The Egyptian pound has been weakening at a fast pace on the black market as hard currency demand rises in the dollar-starved economy, five traders and an importer told Reuters on Wednesday.

A black market for dollars has sucked up liquidity from the banking system and put a strain on the country's foreign reserves, while the central bank had been keeping the pound artificially strong through weekly dollar auctions.

Reserves tumbled to $16.5 billion in February from around $36 billion before the uprising.

In an attempt to close the gap between official and black market rates which saw the pound weaken to almost 10 pounds per dollar last month, the central bank devalued the currency to 8.85 per dollar from 7.7301. On Wednesday, however, it strengthened the currency on Wednesday to 8.78 per dollar while adopting a more flexible exchange-rate policy.

The central bank has also recently raised caps that were imposed in 2015 on dollar deposits and withdrawals for individuals, exporters under certain conditions, and some importers of essential goods. That allowed them to source some of their dollar needs from the black market.

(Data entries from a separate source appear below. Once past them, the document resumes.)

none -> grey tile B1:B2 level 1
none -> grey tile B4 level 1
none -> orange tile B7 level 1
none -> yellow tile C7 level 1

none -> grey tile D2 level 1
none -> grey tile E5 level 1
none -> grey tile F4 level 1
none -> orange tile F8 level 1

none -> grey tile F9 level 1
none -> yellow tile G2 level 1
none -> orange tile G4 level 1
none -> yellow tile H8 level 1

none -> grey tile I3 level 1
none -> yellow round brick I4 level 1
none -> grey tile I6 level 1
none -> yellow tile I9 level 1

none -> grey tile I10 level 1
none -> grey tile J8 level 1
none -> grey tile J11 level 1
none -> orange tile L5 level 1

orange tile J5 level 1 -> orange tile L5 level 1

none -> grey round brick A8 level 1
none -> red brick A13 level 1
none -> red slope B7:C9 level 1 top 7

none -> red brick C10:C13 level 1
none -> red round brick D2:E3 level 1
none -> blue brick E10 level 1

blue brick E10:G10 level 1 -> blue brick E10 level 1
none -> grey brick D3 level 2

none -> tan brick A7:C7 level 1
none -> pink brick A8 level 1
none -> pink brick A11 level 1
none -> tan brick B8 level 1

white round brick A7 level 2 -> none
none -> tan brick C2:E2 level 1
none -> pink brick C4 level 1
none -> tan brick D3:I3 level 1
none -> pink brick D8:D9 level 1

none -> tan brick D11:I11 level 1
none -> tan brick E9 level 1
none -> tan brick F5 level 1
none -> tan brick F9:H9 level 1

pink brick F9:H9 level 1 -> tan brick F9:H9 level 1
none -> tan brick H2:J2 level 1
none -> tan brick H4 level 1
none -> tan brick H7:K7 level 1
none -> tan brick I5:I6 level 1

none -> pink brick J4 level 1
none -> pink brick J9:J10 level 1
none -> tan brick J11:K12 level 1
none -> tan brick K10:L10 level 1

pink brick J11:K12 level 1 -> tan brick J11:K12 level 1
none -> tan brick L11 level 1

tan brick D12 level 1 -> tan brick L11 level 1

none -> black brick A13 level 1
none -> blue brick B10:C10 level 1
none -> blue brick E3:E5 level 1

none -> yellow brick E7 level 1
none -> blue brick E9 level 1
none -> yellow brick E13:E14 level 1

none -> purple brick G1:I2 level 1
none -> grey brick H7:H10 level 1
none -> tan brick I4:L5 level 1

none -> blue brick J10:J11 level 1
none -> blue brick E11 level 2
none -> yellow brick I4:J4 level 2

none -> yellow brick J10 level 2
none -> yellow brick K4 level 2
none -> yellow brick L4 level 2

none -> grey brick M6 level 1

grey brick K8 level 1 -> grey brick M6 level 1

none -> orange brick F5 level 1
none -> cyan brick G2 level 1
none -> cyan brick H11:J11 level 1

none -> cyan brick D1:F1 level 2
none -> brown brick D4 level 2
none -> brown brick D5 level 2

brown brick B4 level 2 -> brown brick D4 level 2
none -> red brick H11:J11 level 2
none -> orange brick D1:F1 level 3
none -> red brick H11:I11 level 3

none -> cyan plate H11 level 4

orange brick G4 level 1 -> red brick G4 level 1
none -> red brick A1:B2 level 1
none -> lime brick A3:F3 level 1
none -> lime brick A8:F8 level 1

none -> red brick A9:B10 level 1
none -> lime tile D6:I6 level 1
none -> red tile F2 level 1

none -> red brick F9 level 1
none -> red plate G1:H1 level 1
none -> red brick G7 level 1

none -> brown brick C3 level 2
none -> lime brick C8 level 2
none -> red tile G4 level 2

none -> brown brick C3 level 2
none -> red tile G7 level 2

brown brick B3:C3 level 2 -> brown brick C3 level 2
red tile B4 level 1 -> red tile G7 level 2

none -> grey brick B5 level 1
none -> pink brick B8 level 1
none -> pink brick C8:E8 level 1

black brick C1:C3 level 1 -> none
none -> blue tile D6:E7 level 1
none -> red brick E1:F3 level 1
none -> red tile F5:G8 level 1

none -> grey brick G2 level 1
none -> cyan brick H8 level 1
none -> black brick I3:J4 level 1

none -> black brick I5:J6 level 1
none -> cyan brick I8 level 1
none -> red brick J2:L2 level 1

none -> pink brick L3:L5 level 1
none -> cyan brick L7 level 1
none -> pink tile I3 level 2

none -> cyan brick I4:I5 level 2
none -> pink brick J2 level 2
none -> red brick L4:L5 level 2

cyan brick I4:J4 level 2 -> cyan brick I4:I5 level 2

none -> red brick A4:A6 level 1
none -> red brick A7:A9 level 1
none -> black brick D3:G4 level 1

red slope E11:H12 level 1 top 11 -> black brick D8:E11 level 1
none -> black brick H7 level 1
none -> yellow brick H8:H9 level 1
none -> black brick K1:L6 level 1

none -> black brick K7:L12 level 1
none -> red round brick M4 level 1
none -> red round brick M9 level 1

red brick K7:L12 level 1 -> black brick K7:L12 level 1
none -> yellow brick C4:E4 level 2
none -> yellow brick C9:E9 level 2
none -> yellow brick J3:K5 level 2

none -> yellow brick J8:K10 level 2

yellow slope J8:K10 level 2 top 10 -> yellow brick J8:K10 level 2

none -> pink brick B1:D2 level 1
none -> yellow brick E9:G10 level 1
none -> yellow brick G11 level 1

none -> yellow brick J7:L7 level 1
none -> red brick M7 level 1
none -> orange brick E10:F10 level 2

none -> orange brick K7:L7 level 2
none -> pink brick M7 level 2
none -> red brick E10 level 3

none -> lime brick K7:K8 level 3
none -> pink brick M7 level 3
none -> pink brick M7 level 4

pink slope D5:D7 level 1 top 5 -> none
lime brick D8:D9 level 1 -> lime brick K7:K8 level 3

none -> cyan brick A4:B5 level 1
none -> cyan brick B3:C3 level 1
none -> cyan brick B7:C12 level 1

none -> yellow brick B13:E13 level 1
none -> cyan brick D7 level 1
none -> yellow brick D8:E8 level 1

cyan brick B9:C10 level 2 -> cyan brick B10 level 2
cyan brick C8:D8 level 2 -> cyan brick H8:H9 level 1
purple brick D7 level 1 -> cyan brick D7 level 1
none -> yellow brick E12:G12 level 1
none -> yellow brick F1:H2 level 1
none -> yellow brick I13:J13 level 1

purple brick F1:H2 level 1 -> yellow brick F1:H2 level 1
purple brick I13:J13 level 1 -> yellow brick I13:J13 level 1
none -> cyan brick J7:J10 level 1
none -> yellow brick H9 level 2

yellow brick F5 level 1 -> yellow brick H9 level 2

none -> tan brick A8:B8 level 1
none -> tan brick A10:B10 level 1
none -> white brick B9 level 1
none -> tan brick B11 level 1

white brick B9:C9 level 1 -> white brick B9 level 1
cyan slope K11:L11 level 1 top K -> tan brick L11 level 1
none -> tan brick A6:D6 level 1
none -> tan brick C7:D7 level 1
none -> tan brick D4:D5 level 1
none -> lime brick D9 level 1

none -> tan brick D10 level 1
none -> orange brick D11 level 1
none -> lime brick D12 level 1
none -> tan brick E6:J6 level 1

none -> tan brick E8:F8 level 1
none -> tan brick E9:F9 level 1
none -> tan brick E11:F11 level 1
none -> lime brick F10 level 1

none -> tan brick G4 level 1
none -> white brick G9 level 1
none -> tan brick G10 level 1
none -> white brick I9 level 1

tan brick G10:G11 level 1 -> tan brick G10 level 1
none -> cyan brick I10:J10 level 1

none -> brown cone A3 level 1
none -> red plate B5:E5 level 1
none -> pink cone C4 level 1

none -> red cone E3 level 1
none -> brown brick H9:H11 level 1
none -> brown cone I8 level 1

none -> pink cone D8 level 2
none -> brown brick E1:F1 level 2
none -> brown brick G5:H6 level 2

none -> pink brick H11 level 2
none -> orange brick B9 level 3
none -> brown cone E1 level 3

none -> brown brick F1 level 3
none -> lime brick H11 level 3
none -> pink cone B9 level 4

Rates on the black market continued to climb at a fast pace on Tuesday and Wednesday, traders and importers told Reuters. Five traders said the price had climbed from 9.80 per dollar on Wednesday morning to a range of 9.85-9.90 by early afternoon. No volumes of trade were given.

That compares with a rate of around 9.7 quoted a day earlier. Traders and importers said that as demand for dollars increases the rate of the pound over the past two days has been changing by the hour.

An importer, who declined to be named, said he bought $20,000 from the black market on Tuesday but the rate changed within half an hour.

"There is a lot of confusion. Yesterday morning I was given the rate of 9.60 per dollar, but an hour later when I wanted to go ahead with the sale the price was raised to 9.65 per dollar and I had to buy because I was desperate," he said.

A trader in the black market, who also declined to be named, said that while there is demand for dollars, some of it could be driven by speculators or others who are dollarizing because they expect the U.S. currency's price to rise further.

"No one knows what is going on," another trader said. "The price is continuing to rise amidst high demand and lower supply."

An economist said the weakening of the Egyptian pound on the black market is a natural reaction to the central bank's new policy stance.

"What is happening on the black market is natural given the lack of fresh funds entering the market after the central bank announced a more flexible exchange rate policy last week," said Hany Genena, head of equities at Beltone Financial.